Efficient bioremediation of high concentration areas within groundwater is accomplished by stimulating microorganisms that can use chloroethenes such as TCE directly in energy-producing reactions. Stimulation of this metabolism can result in significantly enhanced destruction rates with better nutrient efficiency when compared to traditional co-metabolic bioremediation processes. Additionally, concentrations of chloroethenes greater than 100 mg/L can be treated. Complete dechlorination of chloroethenes using this metabolism to the drinking water standard is possible with ethylene and CO₂ as the primary products. Transport of oxygen to the aquifer is not required because the microbial metabolism occurs under anaerobic conditions.

The OHM/RAC team can effectively apply in situ bioremediation through use of BioSolve^SM, an in situ bioremediation design tool developed by Battelle. This design tool is now being validated at multiple sites in conjunction with industrial partners. BioSolve^SM allows efficient evaluation of flow, transport, and biological reactions associated with in situ bioremediation processes to effectively optimize the system design and operating procedures. Coupling the design tool approach with use of a newly discovered, efficient microbial metabolism will streamline the field application of this technology.

Application of chlororespiration to in situ bioremediation is a unique technology to the OHM/RAC team. Preliminary evaluations of the process suggest that cost savings of up to 70% are possible when compared to the baseline pump-and-treat technology.

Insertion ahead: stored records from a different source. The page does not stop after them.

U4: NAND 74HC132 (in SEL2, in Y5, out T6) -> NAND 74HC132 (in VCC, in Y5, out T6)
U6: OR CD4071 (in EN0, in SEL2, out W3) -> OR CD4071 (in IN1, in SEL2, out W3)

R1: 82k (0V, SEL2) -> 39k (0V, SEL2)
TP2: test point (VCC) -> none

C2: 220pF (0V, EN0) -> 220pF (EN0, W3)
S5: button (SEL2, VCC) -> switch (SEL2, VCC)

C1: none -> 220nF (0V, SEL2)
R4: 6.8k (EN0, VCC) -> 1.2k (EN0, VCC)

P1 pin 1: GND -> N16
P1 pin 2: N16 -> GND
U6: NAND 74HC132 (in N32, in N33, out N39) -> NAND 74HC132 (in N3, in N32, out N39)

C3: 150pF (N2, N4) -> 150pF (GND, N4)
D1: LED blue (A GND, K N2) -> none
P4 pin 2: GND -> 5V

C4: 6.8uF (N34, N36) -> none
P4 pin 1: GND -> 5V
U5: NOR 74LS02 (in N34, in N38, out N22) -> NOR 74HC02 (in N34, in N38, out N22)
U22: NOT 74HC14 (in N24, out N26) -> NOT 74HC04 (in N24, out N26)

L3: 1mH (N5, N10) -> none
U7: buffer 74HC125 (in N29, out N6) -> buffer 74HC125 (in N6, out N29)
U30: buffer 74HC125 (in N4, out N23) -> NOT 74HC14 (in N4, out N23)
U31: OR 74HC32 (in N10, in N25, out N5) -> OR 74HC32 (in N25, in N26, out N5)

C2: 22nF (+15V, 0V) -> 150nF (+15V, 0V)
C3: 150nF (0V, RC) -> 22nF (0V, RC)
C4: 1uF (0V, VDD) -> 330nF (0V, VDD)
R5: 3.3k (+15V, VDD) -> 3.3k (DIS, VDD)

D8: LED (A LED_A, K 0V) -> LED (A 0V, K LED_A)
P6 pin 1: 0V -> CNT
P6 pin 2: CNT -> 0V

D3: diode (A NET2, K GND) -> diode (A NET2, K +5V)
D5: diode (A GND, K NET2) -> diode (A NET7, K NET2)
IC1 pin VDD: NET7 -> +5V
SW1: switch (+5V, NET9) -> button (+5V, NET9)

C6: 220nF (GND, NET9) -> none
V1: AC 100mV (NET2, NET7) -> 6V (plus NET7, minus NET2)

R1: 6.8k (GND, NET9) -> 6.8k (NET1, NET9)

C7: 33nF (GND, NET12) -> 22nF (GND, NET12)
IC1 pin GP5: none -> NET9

Direct beneficiaries of this project will include the project team, and the Navy. The OHM/RAC team will benefit by having access to cost and performance field data that can validate the technology. Field data is crucial for commercializing the process since it provides a true evaluation of system performance. The Navy will benefit from the project by having access to a faster and less expensive method for remediating chloroethene contaminated groundwater.

1. T. P. CLEMENT, B. S. HOOKER, and R. S. SKEEN, "Modeling Biologically Reactive Transport in Porous Media," Proceedings of the International Conference on Mathematics and Computations, Reactor Physics, and Environmental Analyses, Portland, Oregon, 1, 192-201 (1995).
2. T. P. CLEMENT, B. S. HOOKER, and R. S. SKEEN, "Numerical Modeling of Biologically Reactive Transport Near a Nutrient Injection Well," ASCE J. Env. Eng., 122, 833-839 (1996).
3. T. P. CLEMENT, Y. SUN, B. S. HOOKER, and J. N. PETERSEN, "A Modular Computer Code for Modeling Biologically-Reactive Multi-Species Transport in Three-Dimensional Saturated Aquifers," submitted for publication, (1997).
4. California Department of Water Resources (DWR), 1965. Sea Water Intrusion at Oxnard Plain of Ventura County. Bulletin No. 63-1.